Influence of the lense-thirring effect on stellar orbits around a spinning supermassive black hole

Rotating super-massive black holes drive Lense-Thirring effects, which induce orbit nodal and eccentricity vector precession in their vicinity. Typically, these relativistic effects are quite small, but for the case of close-in orbits that are additionally perturbed by an outer intermediate mass companion (IMC), we show that the Lense-Thirring effects can lead to markedly different dynamical behaviour. Using REBOUND N-body simulations, we show that resonances occur considering both the Lense-Thirring effect and secular perturbations from the IMC, and it can excite the inclination of the orbits, an order of magnitude higher than that achieved solely due to secular three-body effects.

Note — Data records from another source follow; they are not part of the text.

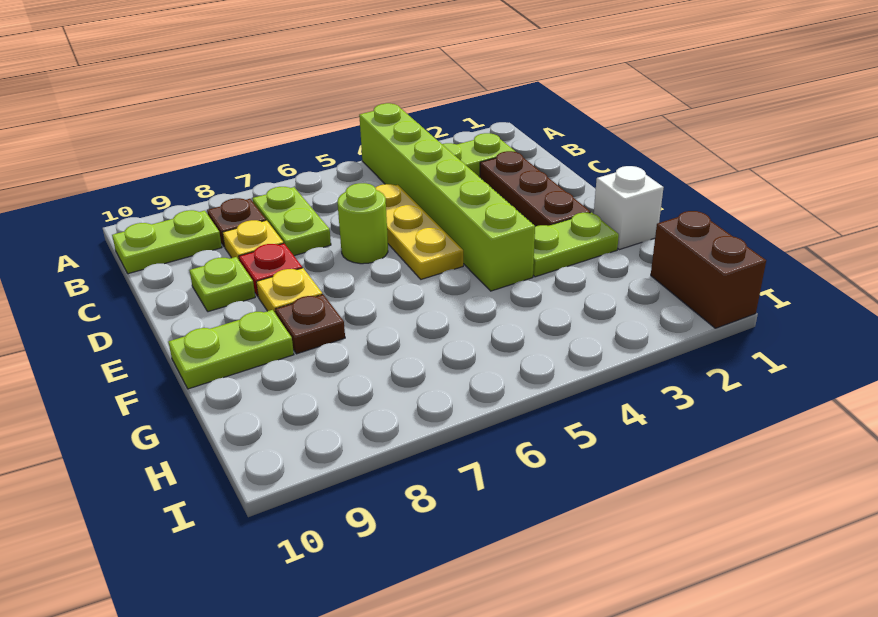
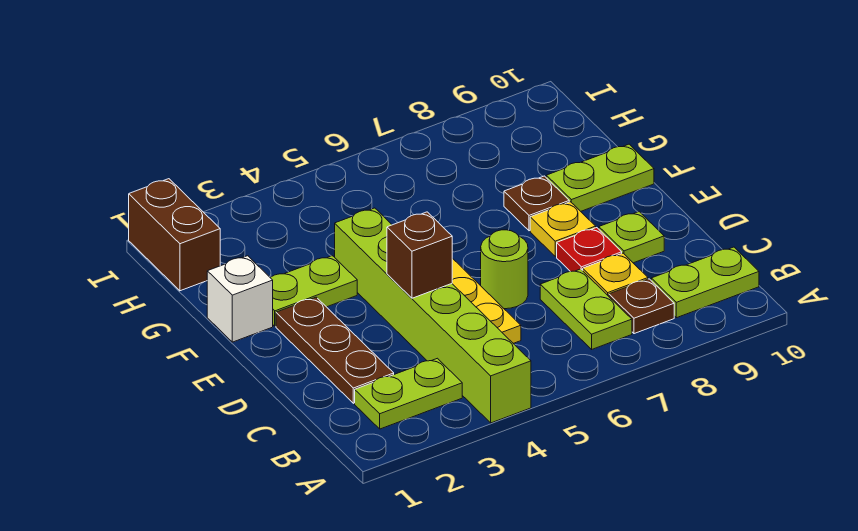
none -> brown brick D4 level 2

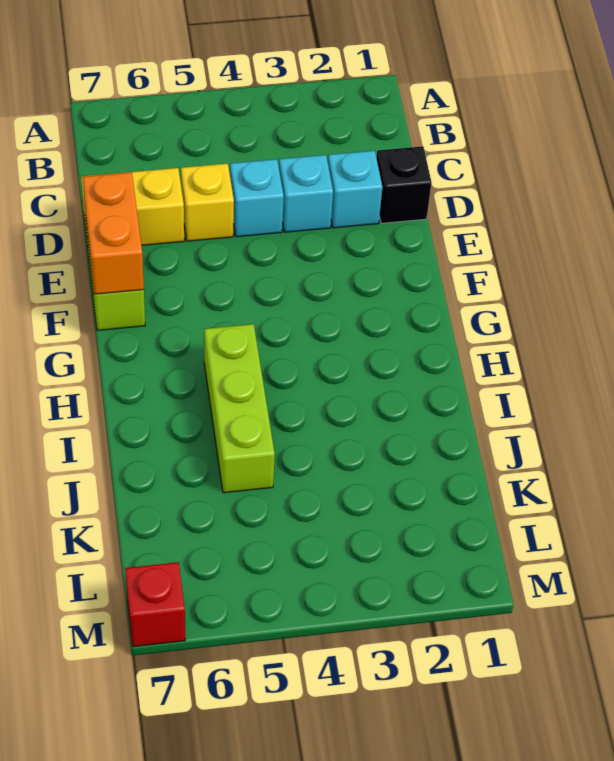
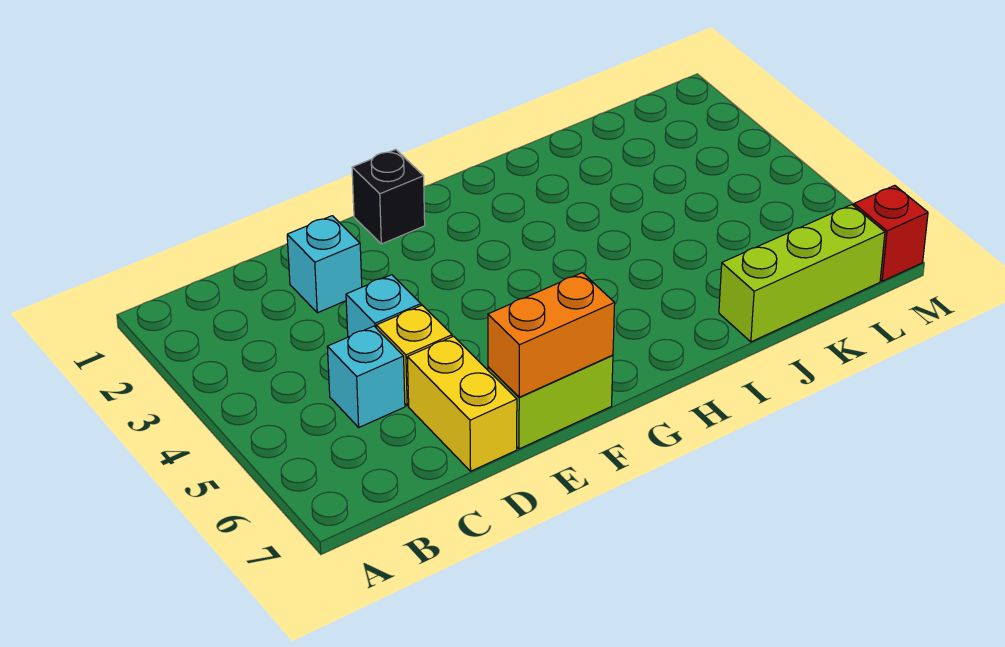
black brick D1 level 1 -> black brick F1 level 1
cyan brick D3 level 1 -> cyan brick C5 level 1
lime brick H5:J5 level 1 -> lime brick J7:L7 level 1

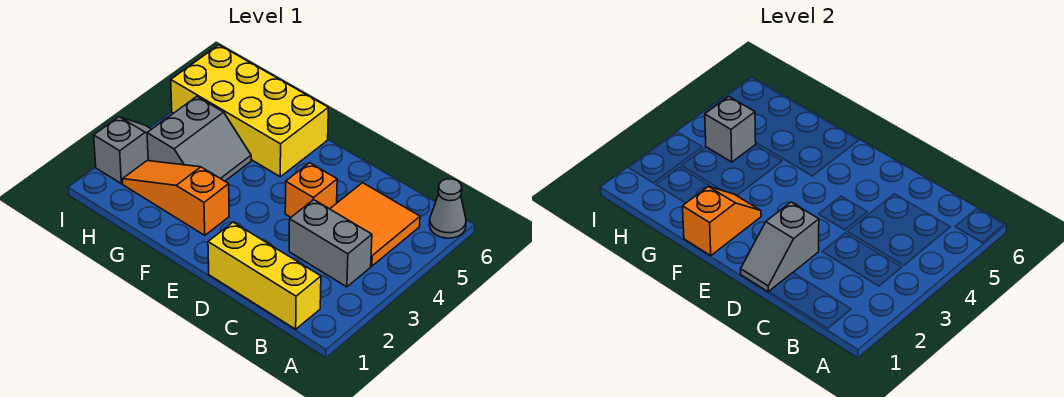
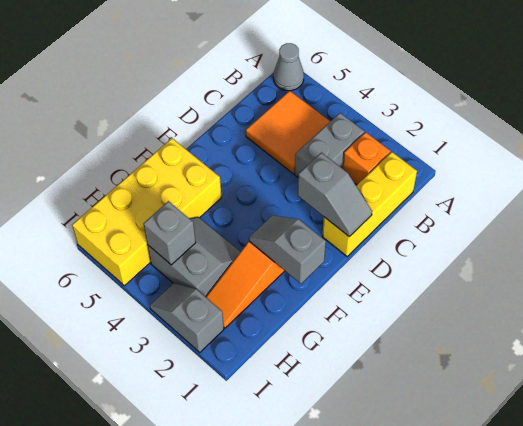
orange brick D4 level 1 -> orange brick B2 level 1
orange slope F1:F2 level 2 top 1 -> grey slope F1:F2 level 2 top 1

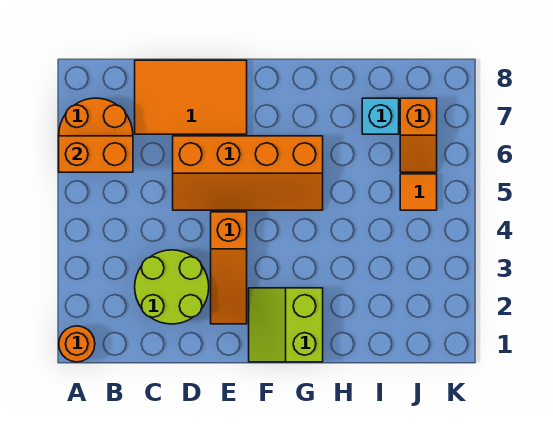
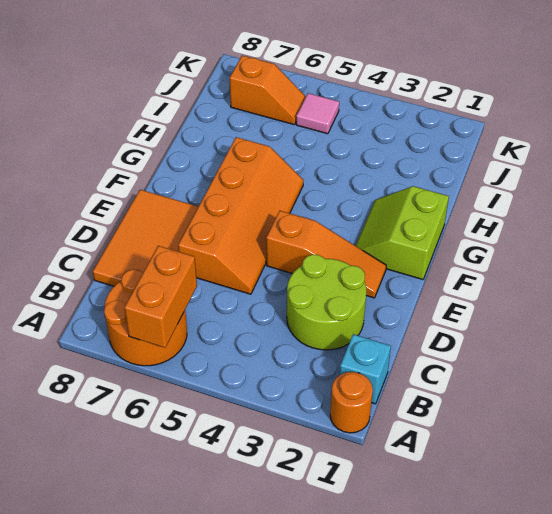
lime slope F1:G2 level 1 top G -> lime slope F1:G2 level 1 top 1
cyan brick I7 level 1 -> cyan brick B1 level 1
orange tile J5 level 1 -> pink tile J5 level 1

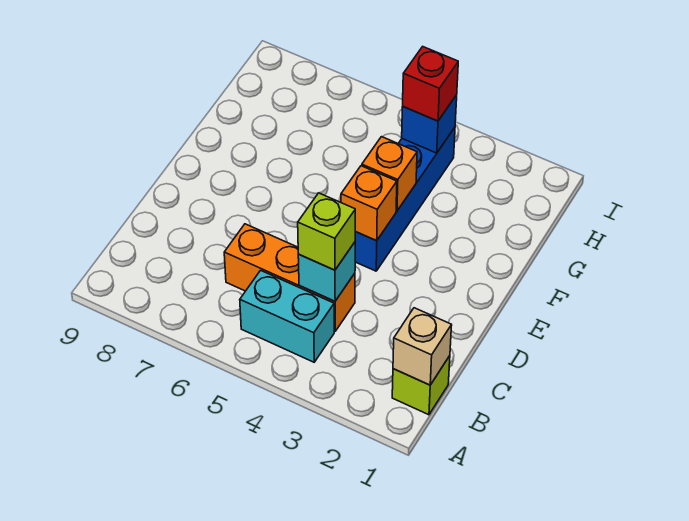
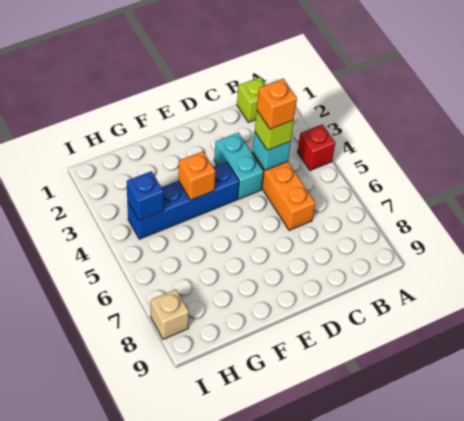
tan brick B1 level 2 -> tan brick I8 level 1
cyan brick B4:B5 level 1 -> cyan brick D3:D4 level 1
orange brick E4 level 2 -> orange brick C4 level 4
red brick H4 level 3 -> red brick A4 level 1

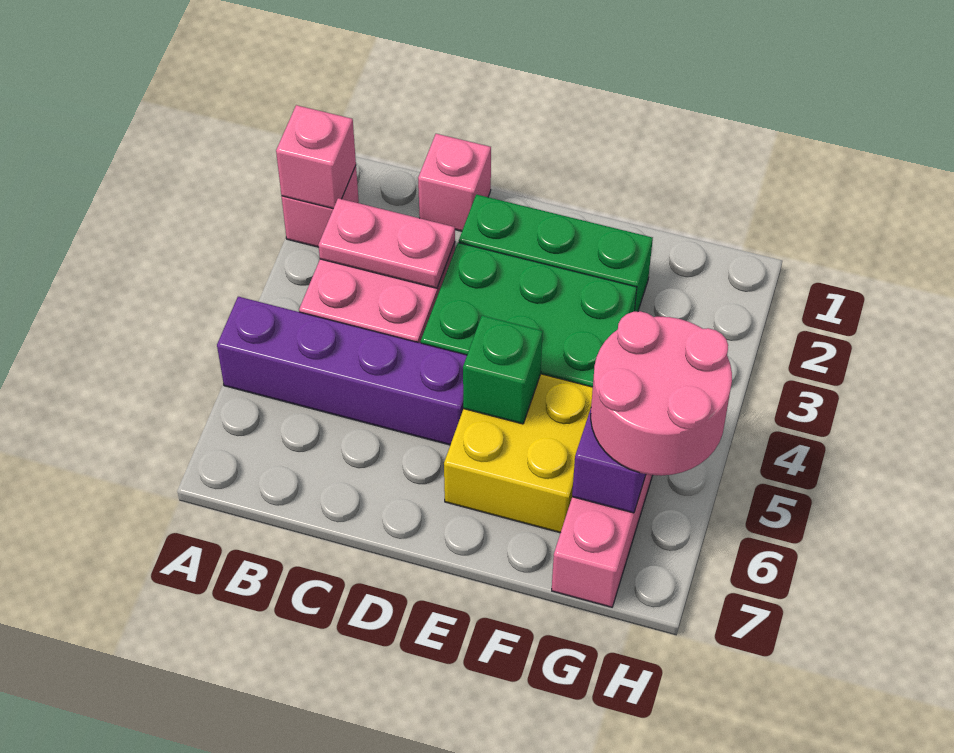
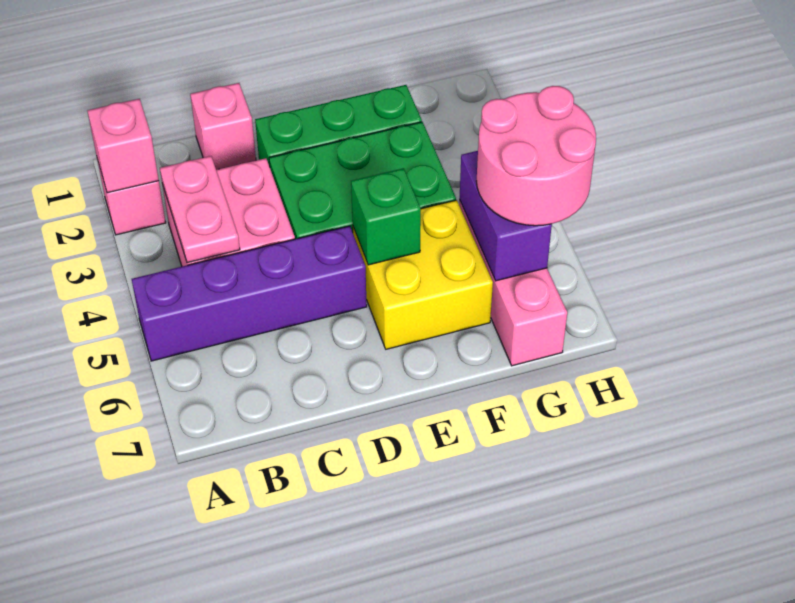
pink plate B3:C3 level 2 -> pink plate B3:B4 level 2

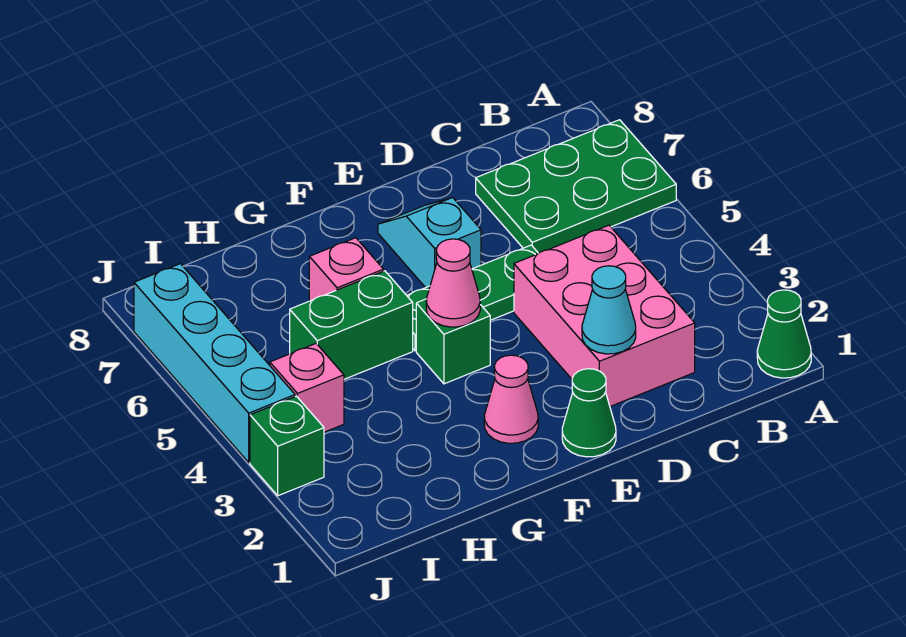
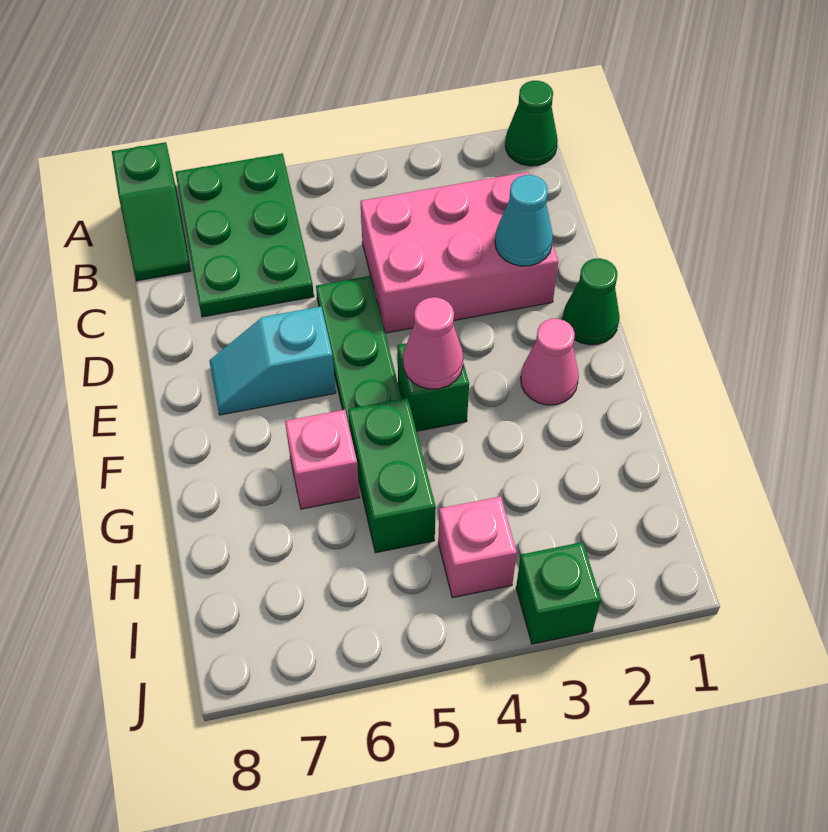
none -> green slope A8:B8 level 1 top A
cyan brick J4:J7 level 1 -> none

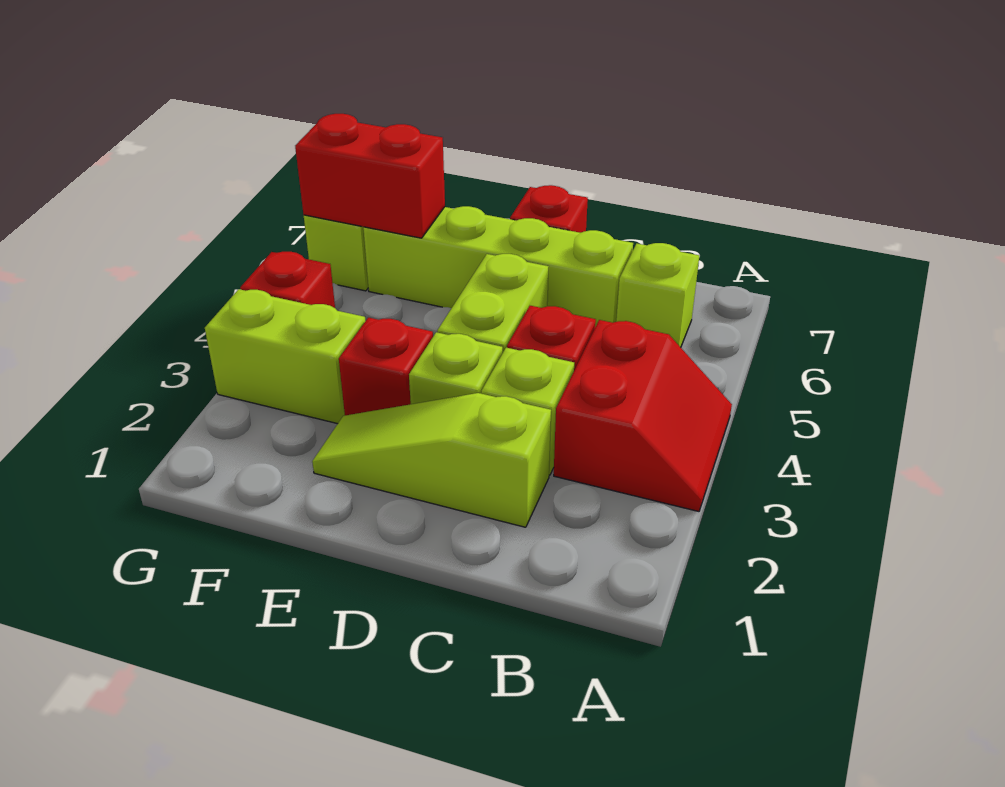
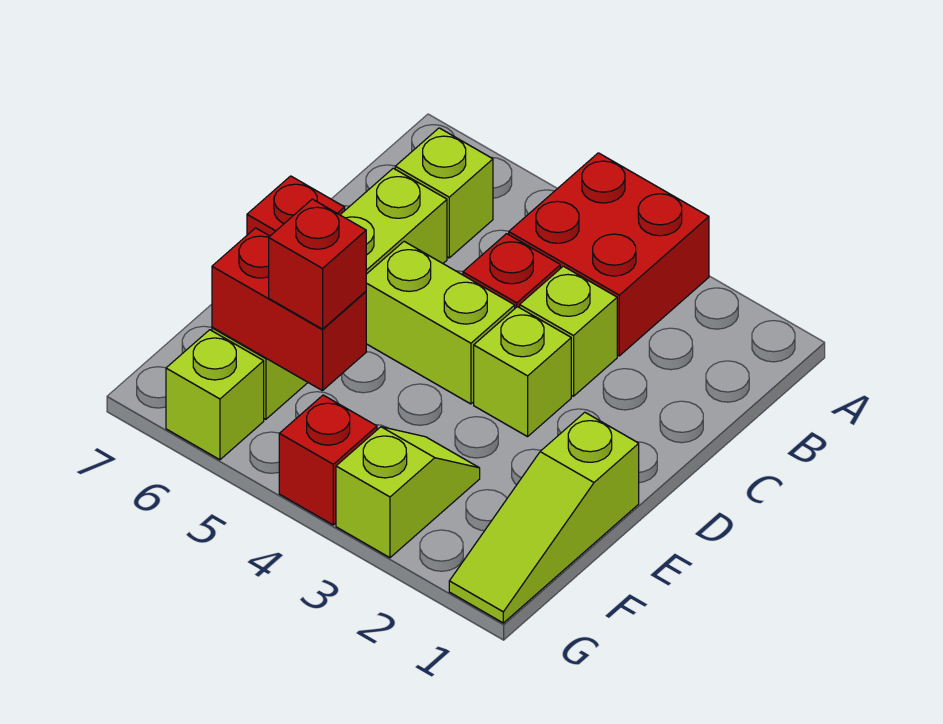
red slope A3:B4 level 1 top B -> red brick A3:B4 level 1
lime slope C2:E2 level 1 top C -> lime slope E1:G1 level 1 top E
red brick E3 level 1 -> red brick F5 level 3
lime brick F3:G3 level 1 -> lime slope F3:G3 level 1 top G
red brick F6:G6 level 2 -> red brick F5:F6 level 2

We also examine the sensitivity of the inclination growth on the profile of the IMC and find that the excitation is highest for a companion to SMBH mass ratio of 1:1000 and for companions that orbit the SMBH on closer-in orbits. In addition, we investigate how varying the spin direction of the SMBH affects the inclination of the orbits. We find no excitation in the eccentricity of the orbits since the resonance is on the nodal angle, and the fast precession suppresses Kozai cycles. Finally, we note how the Lense-Thirring effect reduces the stability of the three-body system, enhancing the scattering rate between the test particles and the IMC, and thus making disruption events more likely in the system.